The portrait captioning this piece features me in resplendent regalia. This is the way I present myself on social media, on my website and in the press, but the truth is, I look nothing like my portraits. In my daily life I’m not an Afrofuturistic androgyne queen with pep and power in my back-pocket. Instead I’m a relatively shy, socially awkward nerd with a penchant for playing dress-up. But don’t I make this mess look and smell like monyeta? Don’t I?


Ten years ago a British magazine sent a photographer over to my apartment to take some photos of me standing in front of a wall of my paintings. It was summer and the top-floor loft that I call home was sweltering. The photographer was a pleasant bloke but I couldn’t disguise my discomfort. The resulting shoot was shambolic and I ended up resembling a Sweaty Betty in heat. I learnt my lesson, which was this: if you want to be in the public sphere in any capacity, you have to try to control your image and your narrative. It sounds semplice, don’t it? But the truth of it is that trying to maintain my public persona has been a bracing and exorbitant experiment for me. Surely there must be a more meaningful reason to keep creating these images than a basic need for control; than mere ego?


I use these photos of myself not merely as performance art, but as performative armour. I’m uninterested in looking sexy or stylish. I want to present an alter-ego representing undiluted self-control and dominance, a direct counteraction to my reality. In my daily life you’ll find me in sweatpants, torn socks and tatty tee-shirts soiled with ketchup. I’m often in a daze: depressed and confused about every decision I make. The only space where this skata makes sense is when I’m writing, or when I’m posing in a sloshed fashion before a stressed-out photographer. The page and the portraits animate me because they suggest a certain level of dynamism that I don’t actually possess: the illusion is something for me to aspire to.

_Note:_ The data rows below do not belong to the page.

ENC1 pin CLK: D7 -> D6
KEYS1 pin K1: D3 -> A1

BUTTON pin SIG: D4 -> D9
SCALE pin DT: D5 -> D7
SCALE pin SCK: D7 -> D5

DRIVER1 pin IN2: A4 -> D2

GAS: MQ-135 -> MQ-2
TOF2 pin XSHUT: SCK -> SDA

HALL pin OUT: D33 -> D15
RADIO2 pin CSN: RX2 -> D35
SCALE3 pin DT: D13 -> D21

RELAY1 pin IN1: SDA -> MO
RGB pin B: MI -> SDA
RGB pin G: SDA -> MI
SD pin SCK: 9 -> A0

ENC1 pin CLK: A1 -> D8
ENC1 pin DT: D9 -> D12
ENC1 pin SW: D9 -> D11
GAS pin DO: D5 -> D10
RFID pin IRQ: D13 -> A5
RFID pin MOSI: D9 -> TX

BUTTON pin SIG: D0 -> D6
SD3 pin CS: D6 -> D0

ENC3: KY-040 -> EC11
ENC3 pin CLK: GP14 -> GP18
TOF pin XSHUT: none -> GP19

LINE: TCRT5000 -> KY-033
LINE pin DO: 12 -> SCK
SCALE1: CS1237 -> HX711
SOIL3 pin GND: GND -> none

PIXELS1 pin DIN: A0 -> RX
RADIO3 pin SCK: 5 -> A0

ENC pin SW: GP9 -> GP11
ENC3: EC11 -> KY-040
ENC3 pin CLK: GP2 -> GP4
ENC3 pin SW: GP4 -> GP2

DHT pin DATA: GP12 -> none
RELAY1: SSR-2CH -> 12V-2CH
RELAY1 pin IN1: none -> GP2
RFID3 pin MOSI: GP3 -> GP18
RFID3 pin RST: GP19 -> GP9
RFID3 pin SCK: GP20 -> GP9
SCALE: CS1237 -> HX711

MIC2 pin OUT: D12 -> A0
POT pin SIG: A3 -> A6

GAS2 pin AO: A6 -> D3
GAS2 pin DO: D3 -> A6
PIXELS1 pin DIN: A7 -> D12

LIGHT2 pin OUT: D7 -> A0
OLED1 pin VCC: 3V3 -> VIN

Even though I’m not physically taking the photographs and work with very different photographers, there’s a distinctive through-line that’s informed entirely by my worldview. I come up with the concept for each shoot, devise the styling and the makeup, even going so far as providing the catering for the crew. If you examine each of my photographs, there’s an emphasis on metal, be it excessive jewellery or pieces of my garments. This is to emphasise weaponry: edges so sharp one becomes an untouchable being. The formerly bullied kid becomes the badass ruler of his own queendom, transfiguring his entire identity in the process.


Who said that redemption stories were for suckers?